LinkedList - Lost Opportunity?
- Get link
- X
- Other Apps
I've always found LinkedList a bit of a strange bird among the Collections Framework classes. By rights it should probably come right after ArrayList, HashMap, HashSet and LinkedHashMap as a general-purpose collection class, but it never quite provided the functionality I needed — and expected from a linked list implementation.
Internals
It seems like the makers of LinkedList were very intent on emphasising its queue-like potential and it is easy to see why. A linked list consists of a series of "nodes". A node contains a value, a reference to the previous node and a reference to next node. In addition, a linked list maintains a reference to the first node and a reference to the last node.
With this setup, queue-like operations like push, pop, shift and unshift become cheap and simple. To push 54 onto the list, wire it up to 13 and make tail point to 54. To pop 13 off the list, just make tail point to 33 and nullify the reference from 33 to 13. Using a linked list, these operations never ever require an array copy, as would be the case with ArrayList. They are just pointer manipulations, and very few at that.

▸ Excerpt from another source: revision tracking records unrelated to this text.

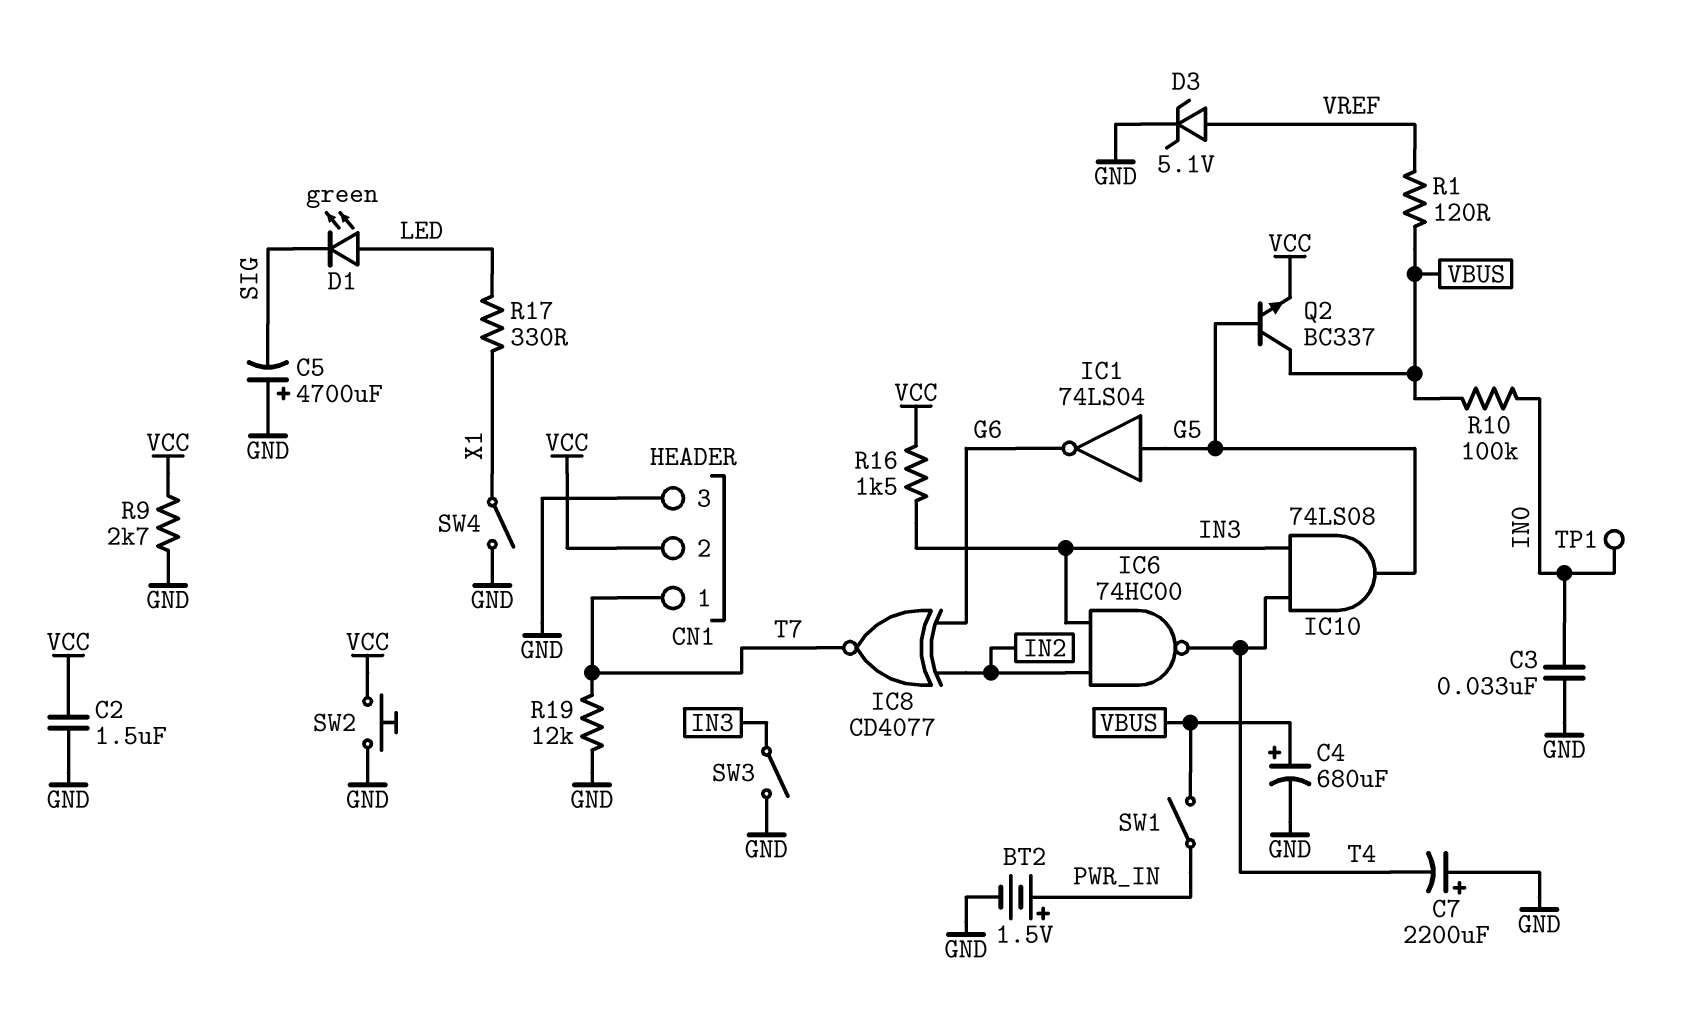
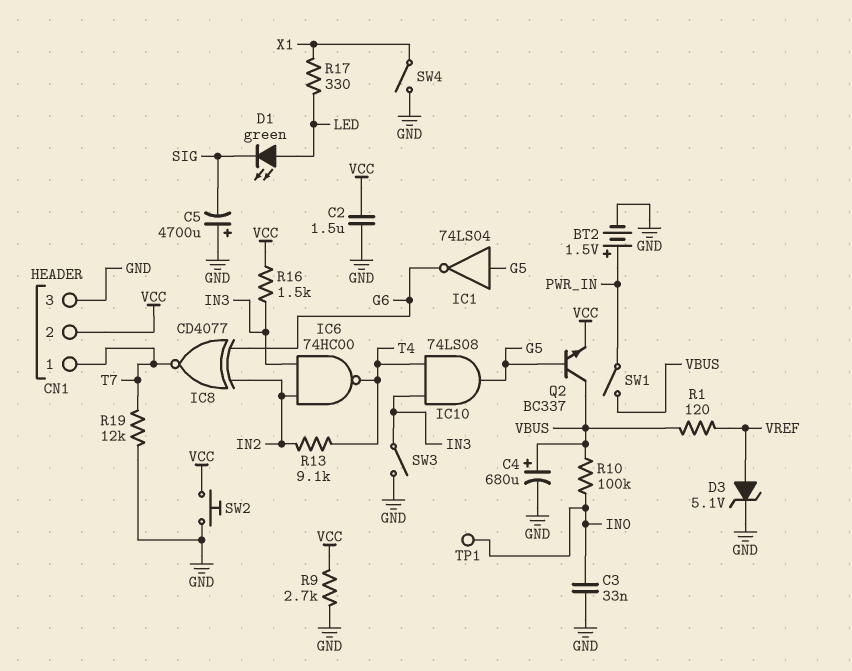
C7: 2200uF (plus GND, minus T4) -> none
R13: none -> 9.1k (IN2, T4)

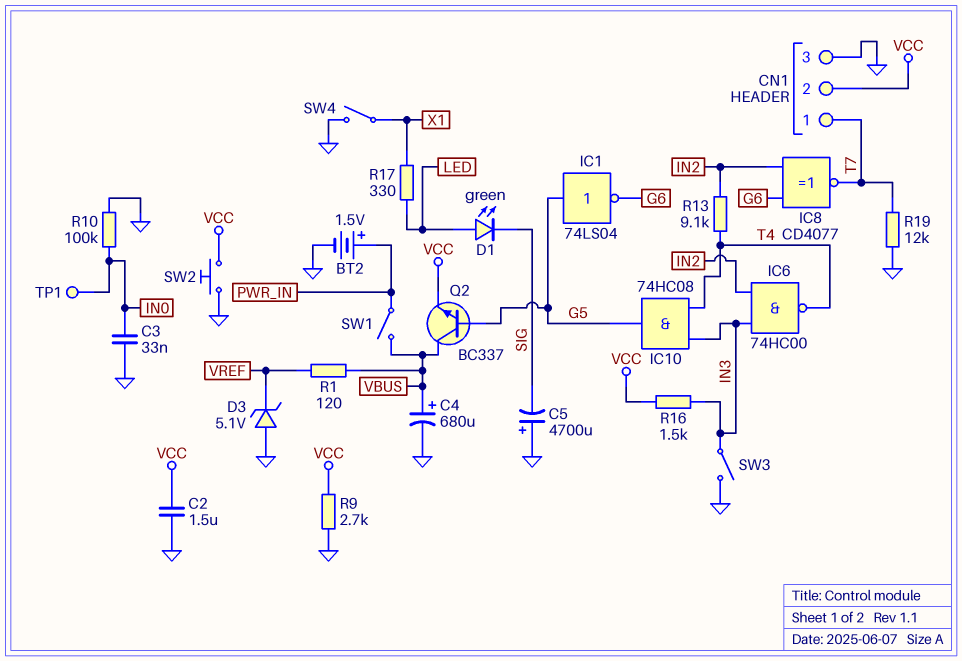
D3: zener 5.1V (A VREF, K GND) -> zener 5.1V (A GND, K VREF)
IC10: AND 74LS08 (in IN3, in T4, out G5) -> AND 74HC08 (in IN3, in T4, out G5)
R10: 100k (IN0, VBUS) -> 100k (GND, IN0)

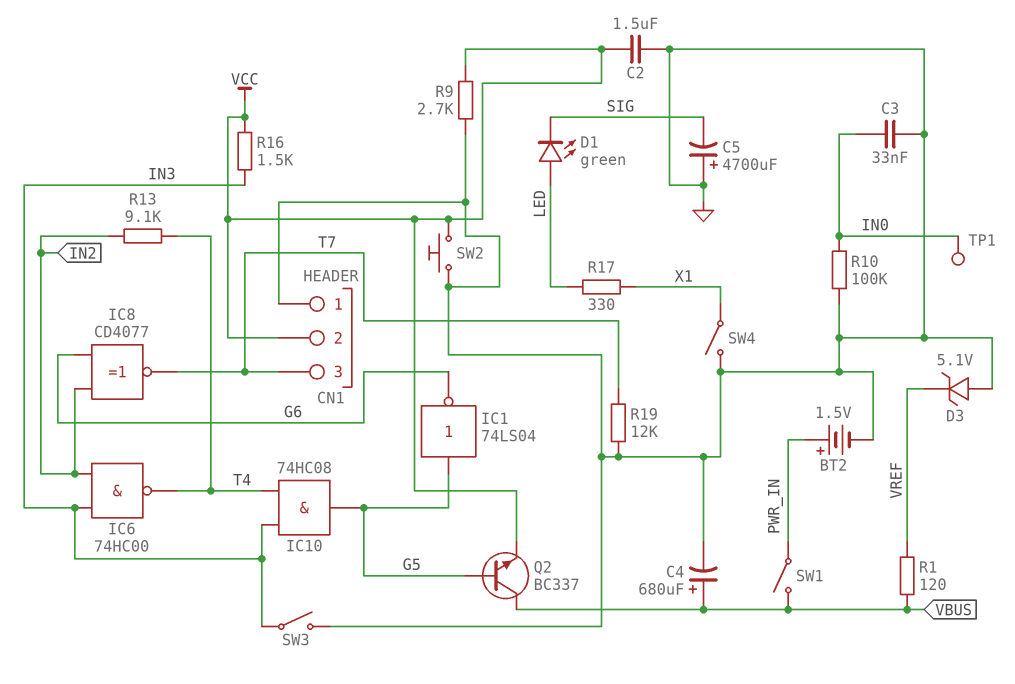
CN1 pin 1: T7 -> GND
CN1 pin 3: GND -> T7

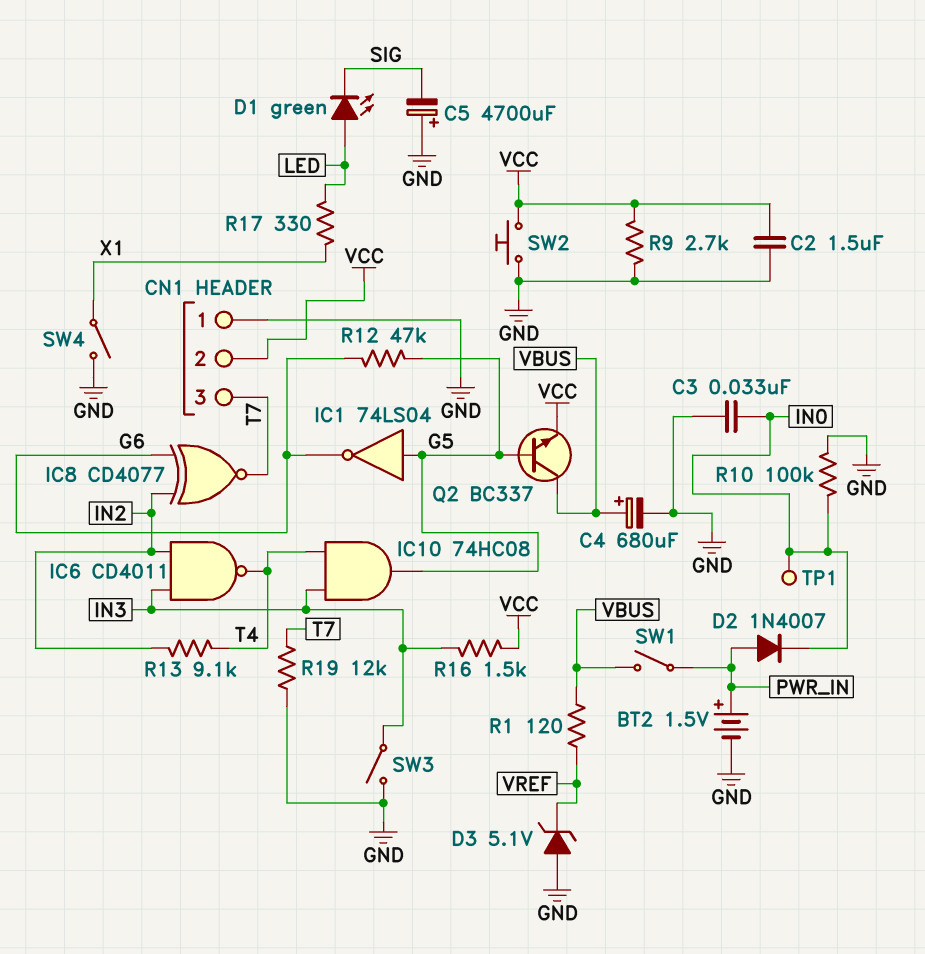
D2: none -> diode 1N4007 (A PWR_IN, K IN0)
IC6: NAND 74HC00 (in IN2, in IN3, out T4) -> NAND CD4011 (in IN2, in IN3, out T4)
R12: none -> 47k (G5, G6)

However, there are many more useful operations that can exploit the pointer-based mechanics of a linked list and that can therefore be (dramatically) faster than ArrayList. For example:- cut - cutting out a chunk of contiguous elements from the list
- embed - embedding one linked list in another one
- replace - the combination of cut and embed
- attach - attaching one linked list to another one (which would be as simple as connecting the tail of one to the head of the other)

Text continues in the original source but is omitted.